Etimológicamente eutanasia significa buena muerte. Su genética léxica proviene del griego eu, que significa bueno, y del término thanatos, muerte. Se trata por lo tanto de morir en paz cuando se considera que esa paz está quebrada o a punto de interrumpirse. El diccionario de la Real Academia nos da muchas pistas para evitar equívocos discursivos. En su acepción médica anuncia que la eutanasia es «muerte sin sufrimiento alguno», pero en su acepción general pormenoriza que se trata de la «intervención deliberada para poner fin a la vida de un paciente sin perspectiva de cura». Habría que agregar que se trata de un paciente sin perspectiva de cura que lo ha solicitado en perfecto uso de sus facultades sabiendo que lo que le espera antes de concluir definitivamente su existencia será un proceso traumático y doloroso, en el que no se descarta la emergencia de irreductibles sufrimientos físicos. Esta apostilla argumentativa es crucial. Para poder solicitar la eutanasia se ha de sufrir una enfermedad grave e incurable, o un padecimiento enorme, crónico e imposibilitante certificado por un responsable médico. En el preámbulo de la ley también se añade que puede ser un «padecimiento incurable que la persona experimenta como inaceptable y que no ha podido ser mitigado por otros medios». Si se sigue leyendo se verá que esta persona, mayor de edad, tendrá que ser capaz y consciente en el momento de hacer la solicitud, con toda la información por escrito y conociendo los cuidados paliativos como alternativa a la eutanasia.
El derecho a la
eutanasia es la posibilidad de elegir una muerte buena cuando la
vida se ha degradado hasta límites tan insoportables que consideramos que morir
es una opción más apetecible que vivir.

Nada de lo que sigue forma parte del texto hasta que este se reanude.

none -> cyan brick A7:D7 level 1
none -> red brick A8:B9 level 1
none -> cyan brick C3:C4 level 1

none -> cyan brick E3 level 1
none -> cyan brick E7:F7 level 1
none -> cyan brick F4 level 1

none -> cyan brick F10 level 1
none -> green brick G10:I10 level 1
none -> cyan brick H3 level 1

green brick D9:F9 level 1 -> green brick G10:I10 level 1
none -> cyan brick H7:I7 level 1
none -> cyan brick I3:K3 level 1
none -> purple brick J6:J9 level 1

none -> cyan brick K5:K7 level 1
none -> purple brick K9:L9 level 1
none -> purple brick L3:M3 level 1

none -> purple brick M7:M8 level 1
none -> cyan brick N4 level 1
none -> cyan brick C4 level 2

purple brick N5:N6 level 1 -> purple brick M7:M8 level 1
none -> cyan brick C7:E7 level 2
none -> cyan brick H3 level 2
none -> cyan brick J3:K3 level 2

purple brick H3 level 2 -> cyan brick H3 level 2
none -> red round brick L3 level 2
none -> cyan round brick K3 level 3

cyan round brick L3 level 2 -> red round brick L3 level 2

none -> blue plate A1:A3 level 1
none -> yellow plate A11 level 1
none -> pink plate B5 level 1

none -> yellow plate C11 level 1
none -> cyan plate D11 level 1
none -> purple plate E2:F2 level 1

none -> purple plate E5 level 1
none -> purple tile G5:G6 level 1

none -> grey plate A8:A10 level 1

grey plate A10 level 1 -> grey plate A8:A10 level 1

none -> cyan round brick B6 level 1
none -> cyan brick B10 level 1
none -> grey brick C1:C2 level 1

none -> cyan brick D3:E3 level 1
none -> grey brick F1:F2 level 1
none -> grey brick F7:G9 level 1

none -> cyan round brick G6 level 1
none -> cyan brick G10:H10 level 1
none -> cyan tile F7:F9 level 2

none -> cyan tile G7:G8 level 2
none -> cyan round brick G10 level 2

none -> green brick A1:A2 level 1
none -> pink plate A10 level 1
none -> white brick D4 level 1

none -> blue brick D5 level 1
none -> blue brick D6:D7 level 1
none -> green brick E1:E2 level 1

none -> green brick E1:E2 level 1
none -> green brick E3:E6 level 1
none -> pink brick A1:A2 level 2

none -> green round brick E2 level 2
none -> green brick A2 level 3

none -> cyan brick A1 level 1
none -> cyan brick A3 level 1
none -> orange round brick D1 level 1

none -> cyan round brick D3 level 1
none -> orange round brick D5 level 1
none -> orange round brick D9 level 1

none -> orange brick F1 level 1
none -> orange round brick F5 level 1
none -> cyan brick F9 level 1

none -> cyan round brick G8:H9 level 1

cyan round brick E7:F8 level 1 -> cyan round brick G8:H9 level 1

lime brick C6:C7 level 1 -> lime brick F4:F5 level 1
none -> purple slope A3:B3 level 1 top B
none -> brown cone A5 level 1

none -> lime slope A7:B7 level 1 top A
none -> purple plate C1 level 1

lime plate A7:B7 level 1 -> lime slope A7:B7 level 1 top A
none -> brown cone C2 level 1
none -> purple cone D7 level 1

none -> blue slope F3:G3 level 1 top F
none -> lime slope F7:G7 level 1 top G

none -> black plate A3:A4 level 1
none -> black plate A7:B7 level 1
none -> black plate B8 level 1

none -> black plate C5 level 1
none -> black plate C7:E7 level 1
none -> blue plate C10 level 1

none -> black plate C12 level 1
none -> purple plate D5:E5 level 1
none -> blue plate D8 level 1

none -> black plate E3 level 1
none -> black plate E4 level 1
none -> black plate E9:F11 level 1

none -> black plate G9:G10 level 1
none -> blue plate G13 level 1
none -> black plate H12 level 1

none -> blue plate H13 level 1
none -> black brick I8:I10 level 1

Insisto en que como derecho es optativa
(y elimina su condición delictiva) y nadie está obligado a ella. Refutar que la
eutanasia es matar en vez de ayudar a morir dignamente a quien no desea continuar vivo en
esas penosas condiciones, explica muy bien cómo alojamos el mundo en
narraciones muy heterogéneas, y que la deliberación sobre ese mismo mundo no es
otra cosa que la disputa por el valor y la semántica de las palabras. Morir y matar no son sinónimos. Confundir la intrínseca violencia que alberga
el verbo matar con morir no es analfabetismo conceptual, es una falla
epistémica que demuestra que las polaridades ideológicas, los credos
teocráticos, las cosmovisiones gestadas desde la visceralidad, contaminan e
incluso atrofian peligrosamente las tramas en las que se despliega el
pensamiento. En los supuestos en los que la Ley de la Eutanasia ha sido aprobada, morir
es dejar de estar muriendo cuando vivir es un sinvivir. Es una ley que celebra la
dignidad. La dignidad es el valor común que nos hemos dado los seres
humanos a nosotros mismos por el hecho de ser seres humanos, y nos lo hemos autoatribuido porque podemos elegir, podemos optar
emancipándonos de los marcos de dominación del instinto. De todo el abanico de
elecciones, hay dos con enorme aura y centralidad:
elegir con qué fines queremos imbuir de sentido el continuo de nuestra vida, y
cómo y cuándo morir en el infausto caso de que una enfermedad irrevocable y
dolorosa nos confine a una existencia indeseada. Esta segunda posibilidad ya está articulada como derecho. Gran día para la dignidad humana.